Not all is  well in the ocean.

A new study reports that the oceans need “urgent conservation” in order to avoid massive biodiversity loss. According to the team’s estimates, between 26% and 41% of the ocean’s total surface needs to be designated as conservation areas and safeguarded to act as habitats for wildlife.

Image via Pixabay.

Key regions include the Northern Pacific Ocean near China and Japan, and the Atlantic between West Africa and the Americas, the team explains.

An oceanful of problems

“Preserving a portion of habitat for all marine species would require 8.5 million square kilometres of new conservation areas,” said Dr. Kendall Jones, lead author of the study and a PhD student at the University of Queensland’s School of Biological Sciences. “Currently one-third of all marine species have less than 10 percent of their range covered by protected areas.”

“We found that a minimum of 8.5 million km2 (2.5% of the ocean) of new conservation areas are required, and show that, in total, at least 26% of the ocean needs effective conservation to preserve marine biodiversity,” the paper reads.

“[This percentage] should be regarded as a bare minimum.”

The team determined which areas of the global ocean would need to be turned into conservation sites in order to maintain adequate (or at least, the bare minimum of) marine biodiversity.

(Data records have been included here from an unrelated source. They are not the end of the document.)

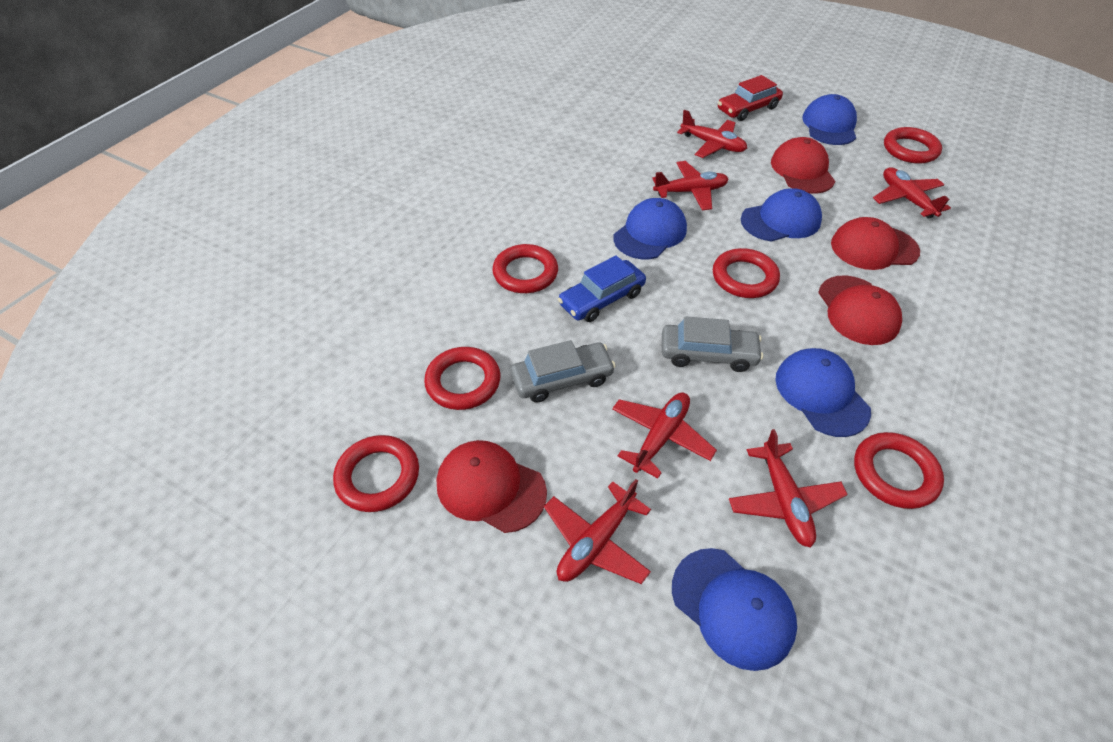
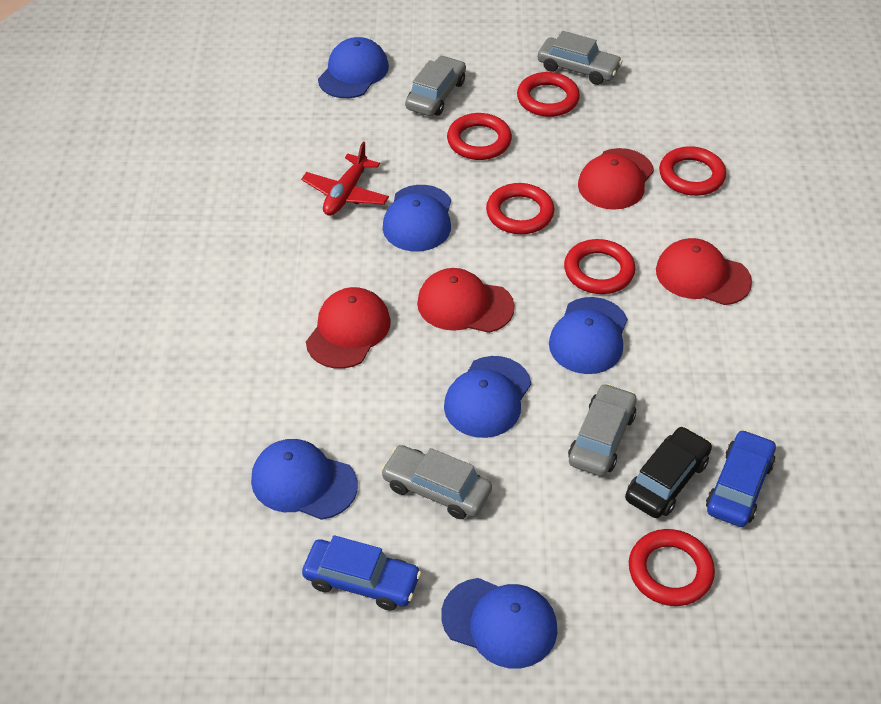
black car: 0 -> 1
blue cap: 5 -> 6
blue car: 1 -> 2
grey car: 2 -> 4
red car: 1 -> 0
red plane: 6 -> 1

Oceans cover around 70% of the Earth’s surface and harbor between 50% and 80% of life on Earth. Marine ecosystems underpin all life on Earth at large by providing food, oxygen, by scrubbing atmospheric CO2 and through the recycling of other essential nutrients such as phosphorus and nitrogen.

For the study, the team mapped the habitats of over 22,000 marine species and used a mathematical model to estimate the minimum area required to capture a portion of each species’ ranges. The team also included areas of importance for global biodiversity (Key Biodiversity Areas) and those where human impact is very low (known as marine wildernesses).

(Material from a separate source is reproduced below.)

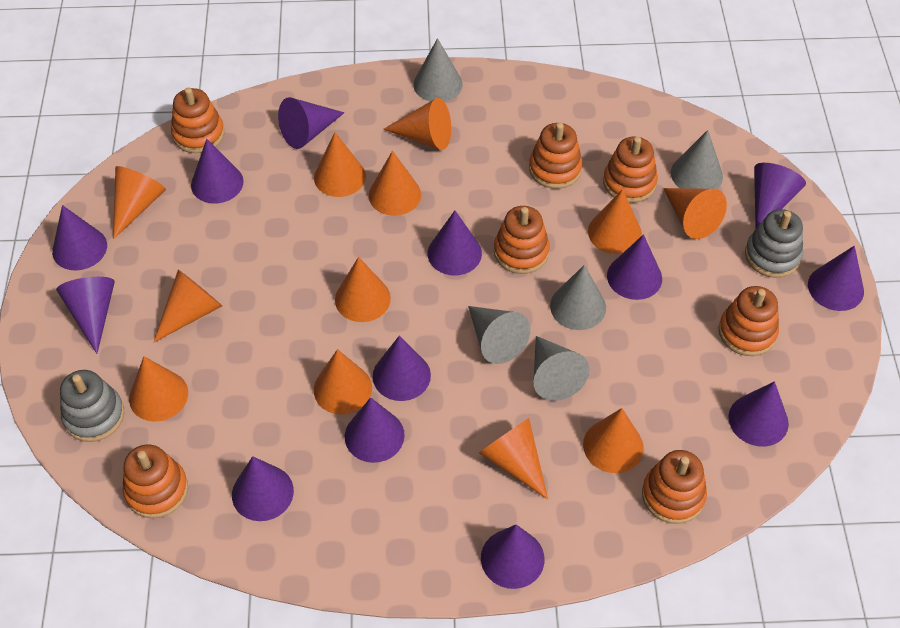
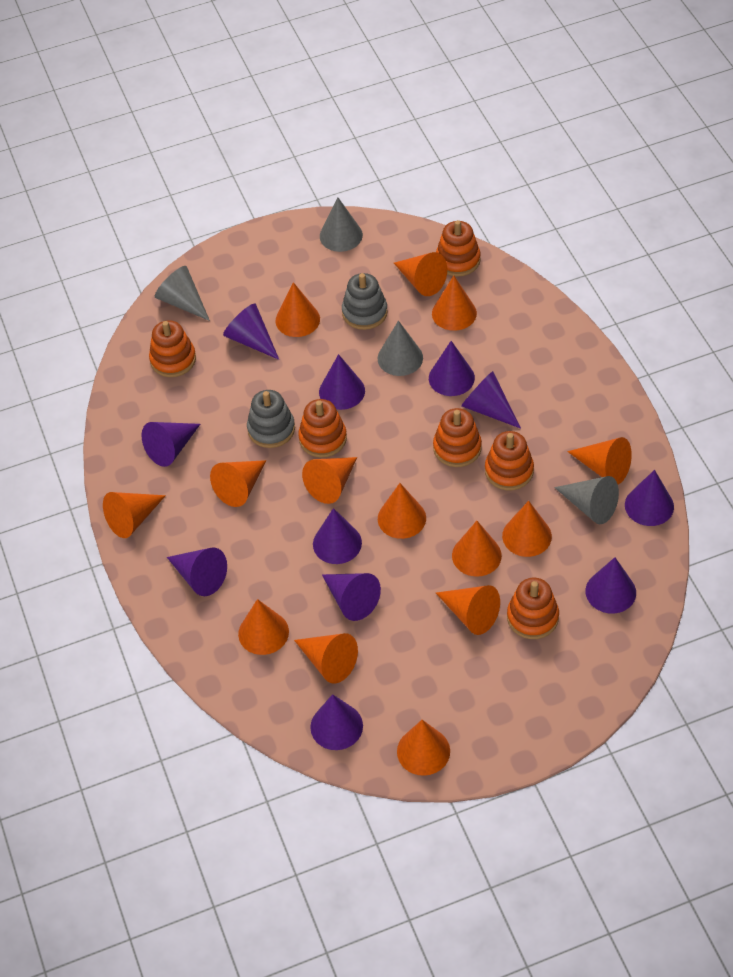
grey cone: 5 -> 4
orange cone: 12 -> 14
orange stacking toy: 7 -> 6
purple cone: 13 -> 11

In essence, the team determined the smallest area that would give all of these species some space free from human activity to live in. Dr. Jones says that a coordinated international effort is needed, and needed fast, to step up marine conservation efforts in time to preserve the health of the global ocean.

“Conserving the areas we’ve identified in our study would give all marine species a reasonable amount of space to live free from human impacts like fishing, commercial shipping or pesticide runoff,” he explains.

All in all, they report that between 26% and 41% of the total ocean surface needs to be relegated to conservation, depending on how much of each species’ range we decide to protect.

James Watson, a Professor at the University of Queensland, Director of Science at the Wildlife Conservation Society, and the study’s corresponding author says that the findings should help inform world leaders who will be meeting in Rome later this year “to sign an agreement that will guide global conservation for the next ten years”. The meeting was originally planned to take place in Kunming, China, but the location was moved following the COVID-19 outbreak. Professor Watson explains that the success of such conservation programs hinge on taking rapid action to protect endangered species and ecosystems while also implementing long-term strategies to manage the global ocean more sustainably.

“This science shows that governments must act boldly, as they did for the Paris Agreement on climate change, if we are to stop the extinction crisis facing many marine species,” he says.

“This isn’t just about strict marine protected areas. We need to use a broad range of strategies such as no-fishing zones, community marine reserves, and broad-scale policies to put an end to illegal and unsustainable commercial fishing operations.”

As millions of people all around the world directly rely on the ocean (and its biodiversity) for food and income, politicians should have ample incentive to design and ratify measures like as the ones proposed by this study. If not, they’ll have quite a bit of civil unrest on their hands in the future — but all of us, everywhere, will have to contend with a much more barren ocean and Earth.

The paper “Area Requirements to Safeguard Earth’s Marine Species” has been published in the journal One Earth.